Spotkali się. Nikogo to nie zdziwiło?
21 listopada polskie media rozważały, analizowały ze wszystkich stron, komentatorzy się zastanawiali i oceniali… Czy minister Gowin będzie musiał odejść z rządu i z PO? Czy to początek jego przechodzenia do opozycji? Czy czeka nas rozpad w partii rządzącej? Kto za nim pójdzie? Czy nie dojdzie do przyspieszonych wyborów? Pytano liderów partii rządzących, główne osoby w państwie, polityków opozycyjnych…
A co się stało? Otóż urzędujący minister spotkał się z prezesem partii opozycyjnej! Jak on śmiał, chciałoby się powiedzieć. Jak do tego mogło dojść? Czy ktoś się pomylił? Czy się zagubił?

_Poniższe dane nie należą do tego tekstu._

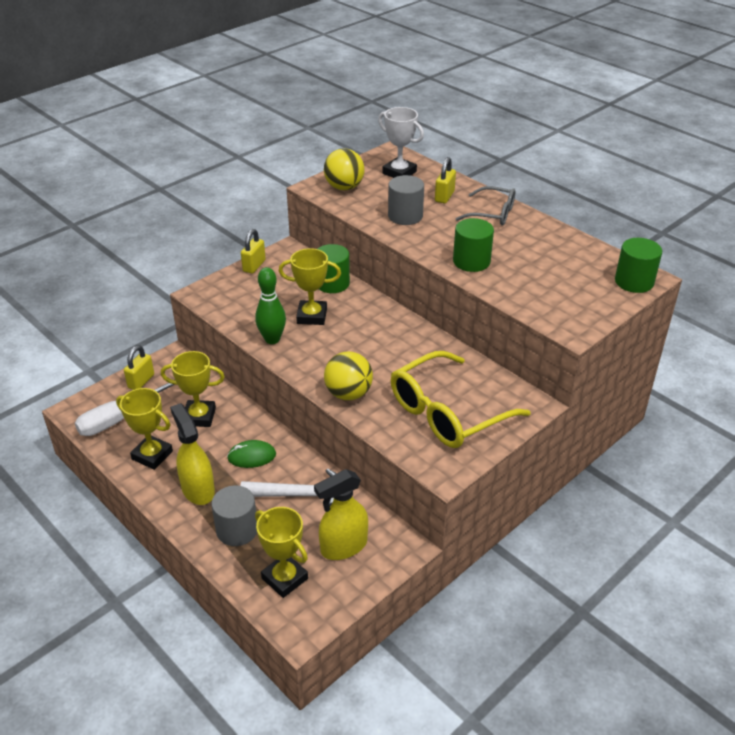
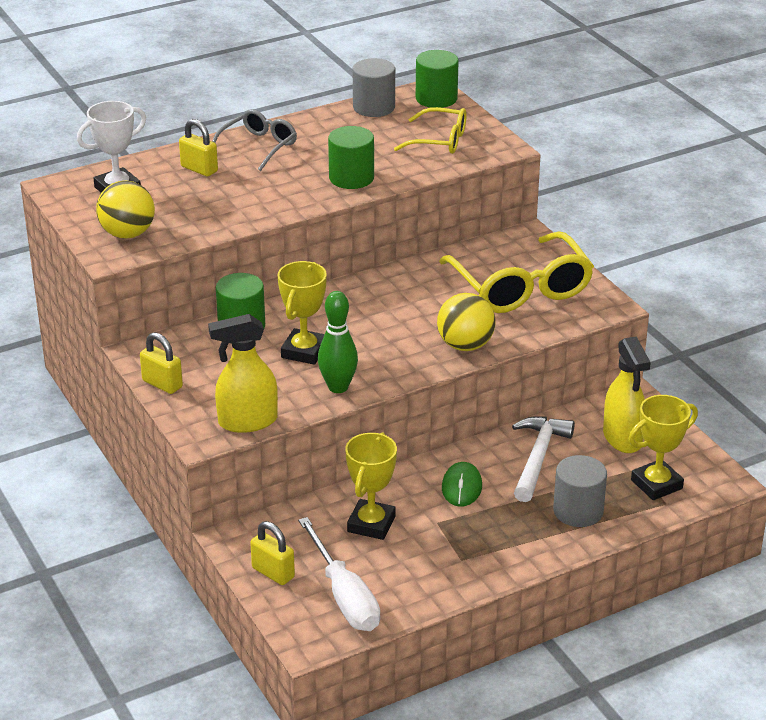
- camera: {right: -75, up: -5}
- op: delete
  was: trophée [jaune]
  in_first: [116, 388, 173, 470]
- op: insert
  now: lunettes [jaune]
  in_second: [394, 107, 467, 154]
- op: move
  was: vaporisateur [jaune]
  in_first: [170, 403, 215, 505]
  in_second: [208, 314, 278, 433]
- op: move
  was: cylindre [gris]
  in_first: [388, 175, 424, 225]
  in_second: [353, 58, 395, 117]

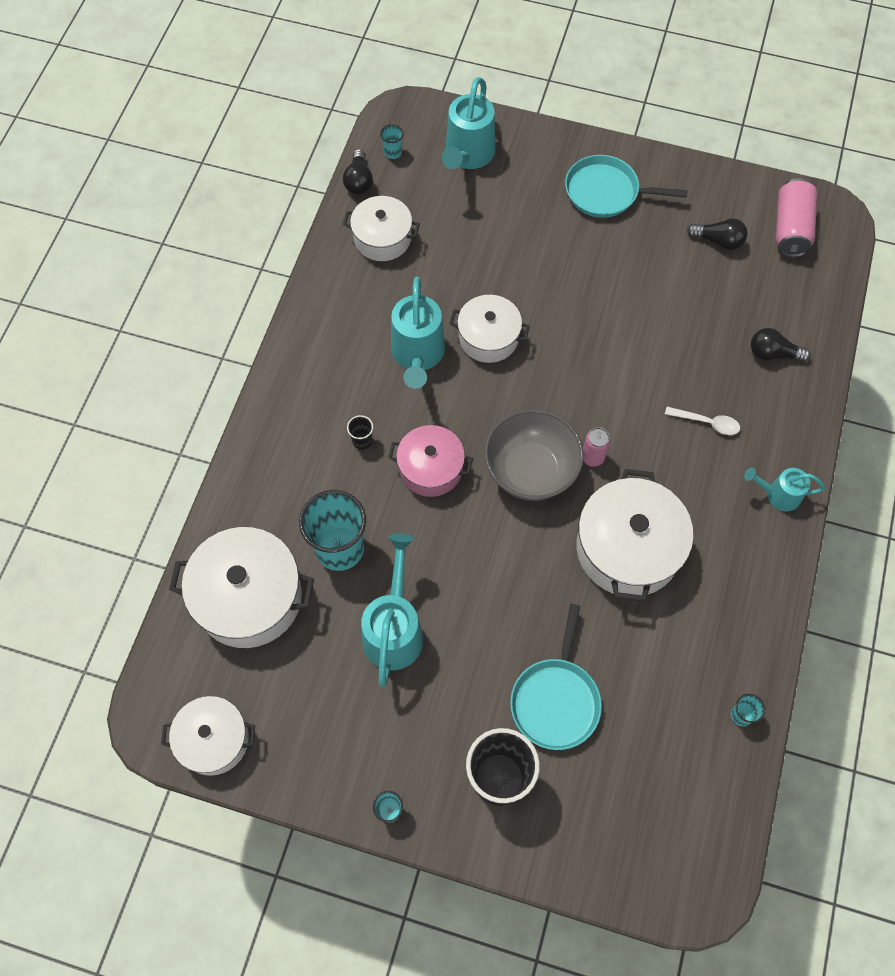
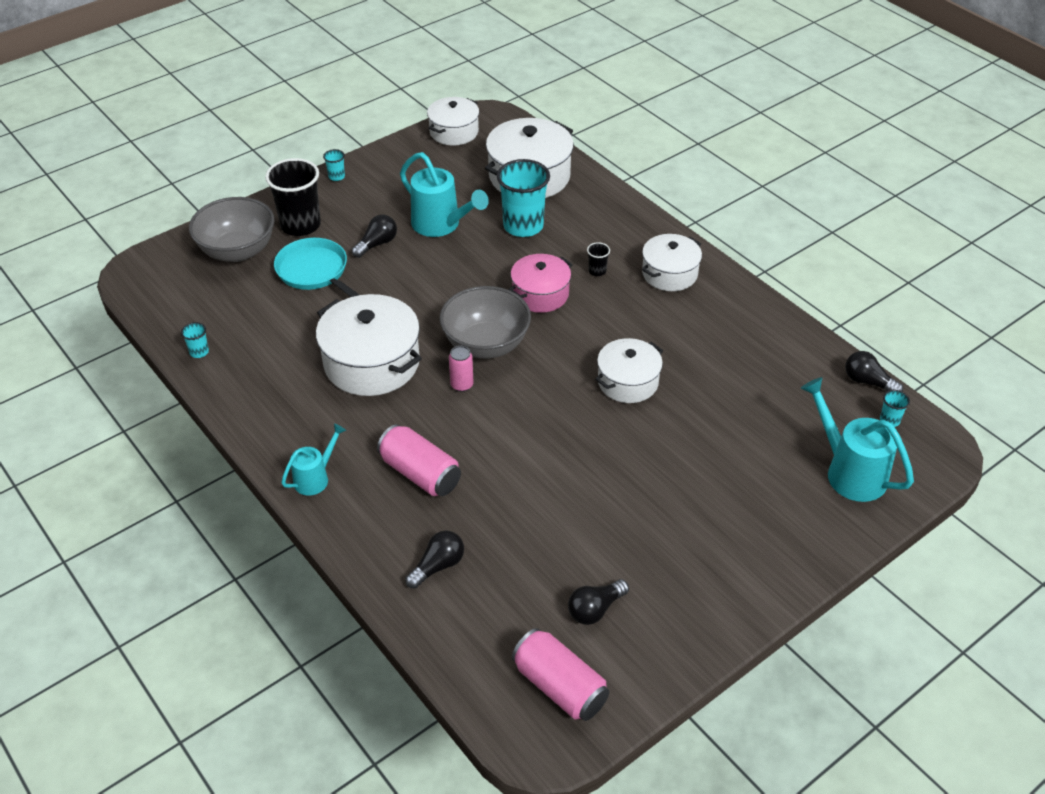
- camera: {right: 125, up: -20}
- op: delete
  was: arrosoir [turquoise]
  in_first: [391, 277, 445, 389]
- op: delete
  was: poêle [turquoise]
  in_first: [565, 155, 688, 218]
- op: insert
  now: bol [gris]
  in_second: [189, 197, 275, 262]
- op: insert
  now: ampoule [noir]
  in_second: [352, 215, 397, 258]
- op: move
  was: marmite [blanc]
  in_first: [343, 196, 420, 261]
  in_second: [642, 234, 702, 291]
- op: replace
  was: cuillère [blanc]
  now: canette [rose]
  in_first: [665, 407, 740, 435]
  in_second: [377, 424, 461, 496]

30 listopada w co ambitniejszych mediach – tych, które zauważają, że poza naszym krajem jest jeszcze coś na świecie – pojawiła się niewielka wzmianka. Barack Obama i Mitt Romney spotkali się na obiedzie. To było ich pierwsze spotkanie po wyborach. Przypomnę, że odbyły się one kilka tygodni temu.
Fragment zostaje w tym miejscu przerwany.